[GODRIVER-1750] memory leak in topology.Server Created: 16/Sep/20 Updated: 28/Oct/23 Resolved: 30/Apr/21 |
|
| Status: | Closed |
| Project: | Go Driver |
| Component/s: | Server Discovery and Monitoring |
| Affects Version/s: | 1.4.0 |
| Fix Version/s: | 1.5.2 |
| Type: | Bug | Priority: | Major - P3 |
| Reporter: | Pierre Durand | Assignee: | Divjot Arora (Inactive) |
| Resolution: | Fixed | Votes: | 0 |
| Labels: | None | ||
| Remaining Estimate: | Not Specified | ||
| Time Spent: | Not Specified | ||
| Original Estimate: | Not Specified | ||
| Environment: |
Linux, Go 1.15 |
||
| Attachments: |
|
| Description |
|
I've noticed that my application is leaking memory in `toology.Server`. It think it's not closing the "context cancel" properly.
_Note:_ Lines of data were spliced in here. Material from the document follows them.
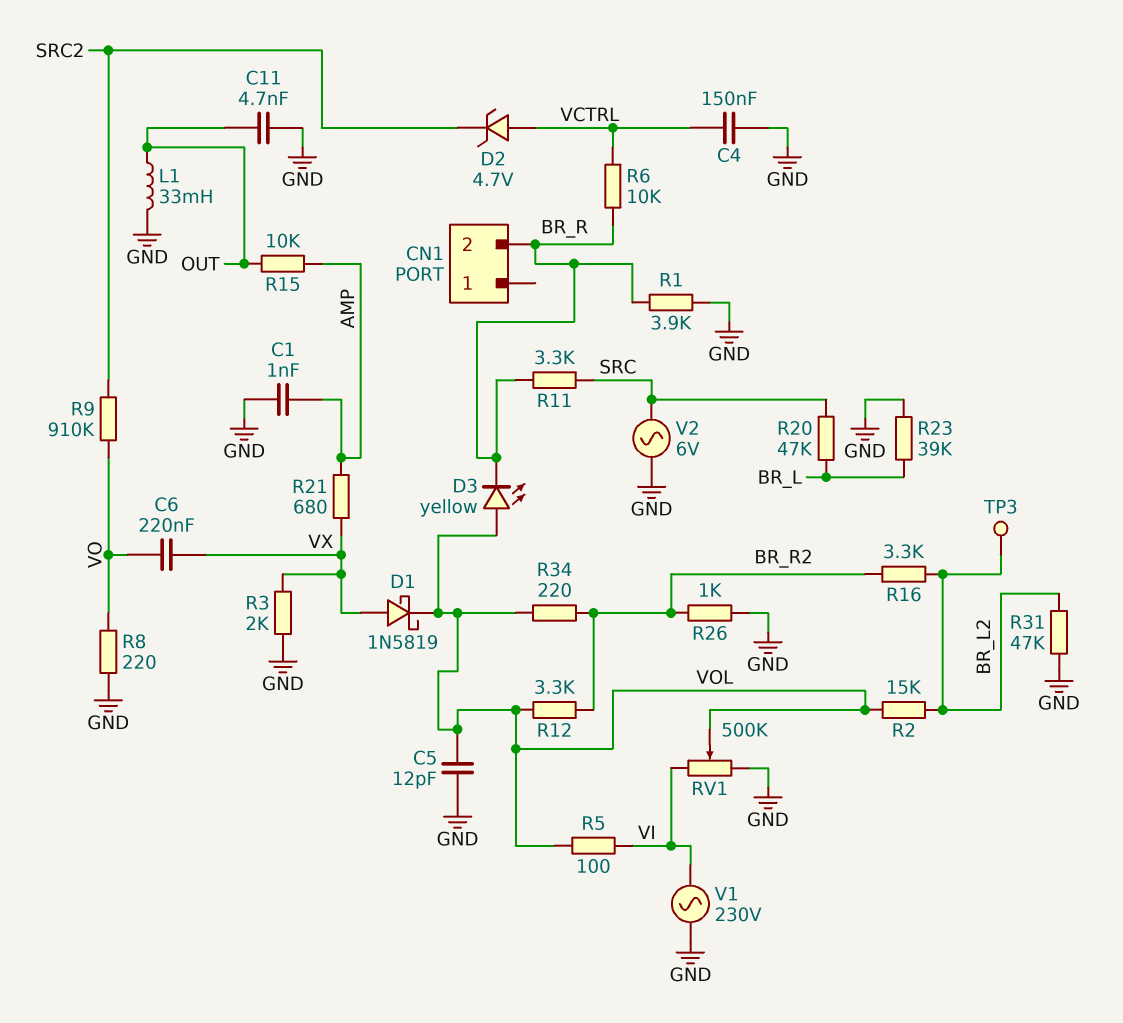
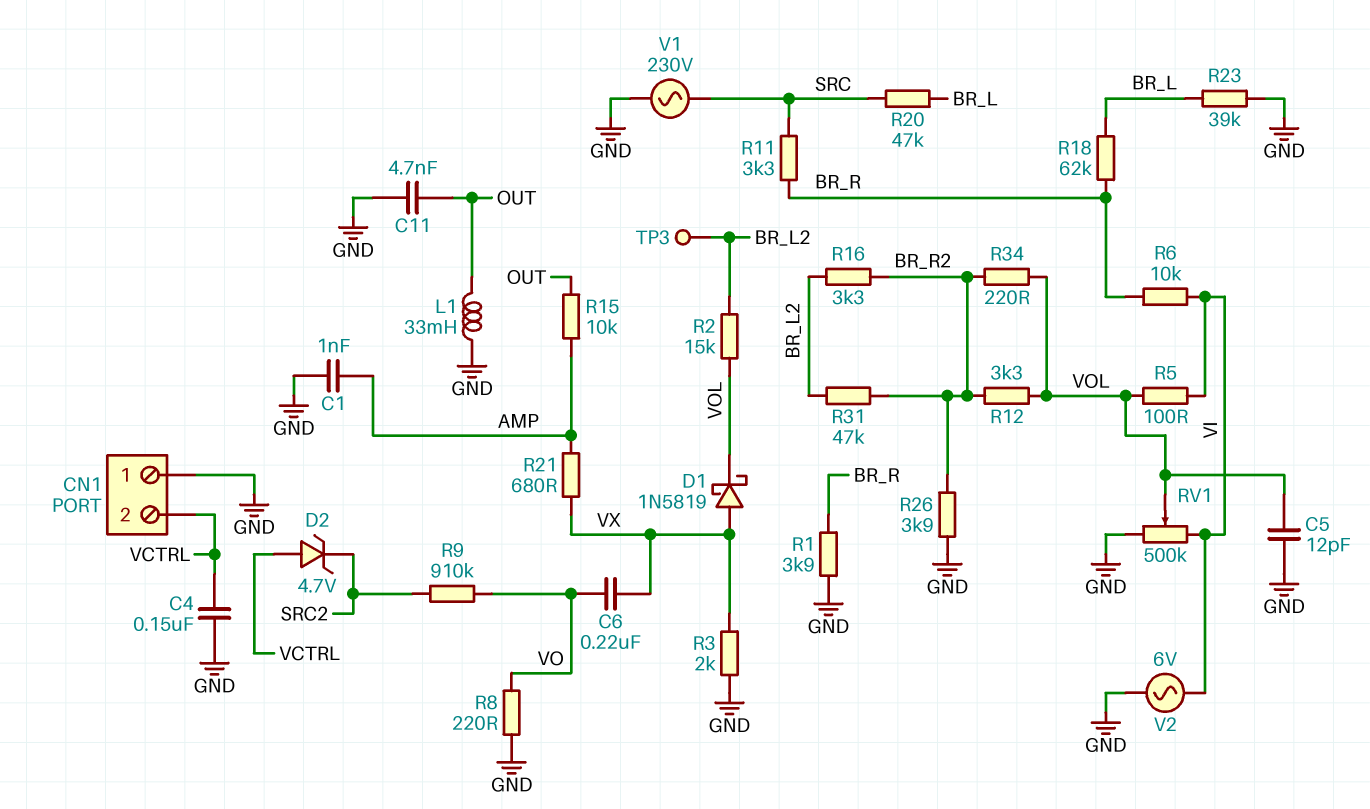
CN1 pin 1: none -> GND
CN1 pin 2: BR_R -> VCTRL
D3: LED yellow (A VOL, K BR_R) -> none
R6: 10k (BR_R, VCTRL) -> 10k (BR_R, VI)
R18: none -> 62k (BR_L, BR_R)
R26: 1k (BR_R2, GND) -> 3.9k (BR_R2, GND)
R31: 47k (BR_L2, GND) -> 47k (BR_L2, BR_R2)
V1: AC 230V (GND, VI) -> AC 230V (GND, SRC)
V2: AC 6V (GND, SRC) -> AC 6V (GND, VI)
See the attached screenshot (it's from the DataDog continuous profiling) It started to happen since I upgraded to the Go MongoDB driver v1.4.0. It was perfectly fine with v1.3.x. I'm always using the same MongoDB "client" object, I'm creating it at the application startup, and I continue to use the same object. I'm not creating thousands of client objects. My application is a monitoring tool that fetches the "current op" periodically. It calls `RunCommand()` with `{"currentOp":1, "active": true}`. I suspect it could be related to this, because I don't notice similar issues in my other apps (that are running normal "find" commands). |
| Comments |
| Comment by Githook User [ 30/Apr/21 ] | ||||||||||
|
Author: {'name': 'Divjot Arora', 'email': 'divjot.arora@10gen.com', 'username': 'divjotarora'}Message: | ||||||||||
| Comment by Githook User [ 30/Apr/21 ] | ||||||||||
|
Author: {'name': 'Divjot Arora', 'email': 'divjot.arora@10gen.com', 'username': 'divjotarora'}Message: | ||||||||||
| Comment by Divjot Arora (Inactive) [ 28/Apr/21 ] | ||||||||||
| Comment by Divjot Arora (Inactive) [ 05/Apr/21 ] | ||||||||||
|
I think I've narrowed down the issue - the context may not be cancelled if we fail to create the heartbeat connection. In this case, the next iteration will try to create a new connection and context, which can lead to a context leak. This also explains my inability to reproduce as it would only occur if the target server were unreachable for a long period of time. noobfriend@gmail.com Thank you for your patience and code samples while we've investigated this ticket. I'm going to mark it with fixVersion 1.5.2 and put it into the "Scheduled" state so that we can release a fix in our next patch release. | ||||||||||
| Comment by Divjot Arora (Inactive) [ 25/Mar/21 ] | ||||||||||
|
Thank you for the new code changes. I'll continue to look at this today and next week. | ||||||||||
| Comment by 孟修 N/A [ 25/Mar/21 ] | ||||||||||
|
Hi Divjot Arora, Thanks for the update. I found the change would leads to some side effects about connection handling, too. | ||||||||||
| Comment by Divjot Arora (Inactive) [ 22/Mar/21 ] | ||||||||||
|
I wanted to provide a quick update. I don't think we want to call "ProcessHandshakeError" here as that function is meant for processing errors in pooled connections and errors in monitoring connections are handled separately. In the next few days, I'll dig deeper and try to figure out why calling ProcessHandshakeError reduces the memory pressure and how we can get the same effect without actually calling that function. | ||||||||||
| Comment by Divjot Arora (Inactive) [ 11/Mar/21 ] | ||||||||||
|
Thanks for investigating so thoroughly. I'm going to put this ticket in an "Investigating" state to give myself some time to look over your comments and the commit you linked. Based on that, we'll try to schedule it to be worked on ASAP so we can fix this in our next patch release. – Divjot | ||||||||||
| Comment by 孟修 N/A [ 11/Mar/21 ] | ||||||||||
|
I tested by a simple change and run my server for two days. Change I made: https://github.com/flf2ko/mongo-go-driver/commit/25a25c3f2f75616f4e318e641c41cf49927f6b56 Inuse space:
| ||||||||||
| Comment by 孟修 N/A [ 10/Mar/21 ] | ||||||||||
|
Hi, I have a guess about this issue and still work on verifying it. 1. If `(*Connection).processInitializationError` happened in heartbeat goroutine, it will use `(*Connection).config.errorHandlingCallback` to do cancelling.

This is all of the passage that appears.